= Otto of Sankt Blasien =

German Benedictine chronicler

Otto of Sankt Blasien was a German Benedictine chronicler. He was born about the middle of the 12th century; died on 23 July 1223, at Sankt Blasien in the Black Forest, Baden (southwestern Germany). Nothing is known of the events of his life.

It is probable that in his later days he became abbot of the renowned Benedictine monastery of Sankt Blasien.

He is known as the writer who continued the chronicles of Otto of Freising; like Otto, he possessed a great talent for presenting a clear survey of events. His language was lofty, and followed the model of the ancient classics. Like many of his contemporaries, he liked to apply the fixed formulas of Justinian to the German emperors, probably on the assumption, then widespread, that the Holy Roman Empire was only the continuation of the Roman Empire of the Caesars.

His chronicles, written in the form of annals, Ad librum VII chronici Ottonis Frisingensis episcopi continuatae historiae appendix sive Continuatio Sanblasiana, embrace the period from 1146 to 1209, that is the period from Conrad III to the murder of Philip of Swabia. Since he was distant in time from the facts he narrates, his accounts are quite objective, even though he makes no concealment of his prejudice in favour of the Hohenstaufen dynasty, which in 1218 received the bailiwick of St. Blasien from the dukes of Zahringen. Yet, after Otto of Brunswick was recognized as Holy Roman emperor, he writes of him in the same objective way as of his predecessors.

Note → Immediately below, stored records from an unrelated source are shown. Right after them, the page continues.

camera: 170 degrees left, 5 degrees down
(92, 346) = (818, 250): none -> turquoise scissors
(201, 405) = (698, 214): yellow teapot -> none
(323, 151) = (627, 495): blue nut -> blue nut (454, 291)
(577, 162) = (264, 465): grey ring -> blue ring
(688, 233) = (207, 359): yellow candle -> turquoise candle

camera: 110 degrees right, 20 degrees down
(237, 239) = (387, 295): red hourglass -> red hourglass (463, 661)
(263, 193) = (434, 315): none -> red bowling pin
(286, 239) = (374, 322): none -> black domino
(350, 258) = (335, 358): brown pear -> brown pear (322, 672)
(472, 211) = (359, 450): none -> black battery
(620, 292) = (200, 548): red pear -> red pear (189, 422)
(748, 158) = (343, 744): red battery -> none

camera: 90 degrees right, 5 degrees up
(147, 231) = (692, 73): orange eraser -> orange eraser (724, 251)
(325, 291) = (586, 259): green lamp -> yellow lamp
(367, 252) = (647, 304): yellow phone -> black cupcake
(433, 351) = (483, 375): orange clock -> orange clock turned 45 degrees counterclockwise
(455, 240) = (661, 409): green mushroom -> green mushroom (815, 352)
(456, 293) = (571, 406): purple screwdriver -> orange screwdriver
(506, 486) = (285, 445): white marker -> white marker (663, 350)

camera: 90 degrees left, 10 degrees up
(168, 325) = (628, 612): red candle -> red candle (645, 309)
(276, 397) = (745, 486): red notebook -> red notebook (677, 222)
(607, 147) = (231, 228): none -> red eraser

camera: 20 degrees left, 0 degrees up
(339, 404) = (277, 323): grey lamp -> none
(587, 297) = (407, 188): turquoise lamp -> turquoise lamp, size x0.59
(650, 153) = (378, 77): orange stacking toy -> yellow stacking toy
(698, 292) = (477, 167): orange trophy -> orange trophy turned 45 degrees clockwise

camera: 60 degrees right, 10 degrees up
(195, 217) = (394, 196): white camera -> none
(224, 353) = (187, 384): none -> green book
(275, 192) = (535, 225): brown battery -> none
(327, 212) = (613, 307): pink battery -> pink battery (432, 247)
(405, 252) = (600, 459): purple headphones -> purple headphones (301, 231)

Nevertheless, without any apparent cause, the narrative breaks off at the coronation of Otto IV. Perhaps the chronicler shrank from describing the bloody party conflicts of the times. His chief sources were the "Gesta Friderici" and perhaps Alsatian chronicles. On the whole his statements may be trusted. It is only when he has to resort to oral reports that he becomes unreliable; this is especially the case in his chronology, though he is not to be reproached with intentional misrepresentation of facts for this reason.

His chronicles were published by R. Wilmans in "Monumenta Germaniae Historica: Script." (XX, pp. 304–34); they were translated into German by Horst Kohl in "Geschichtschreiber der deutschen Vorzeit" (12th century, volume VIII, Leipzig, 1881, 2nd ed., 1894).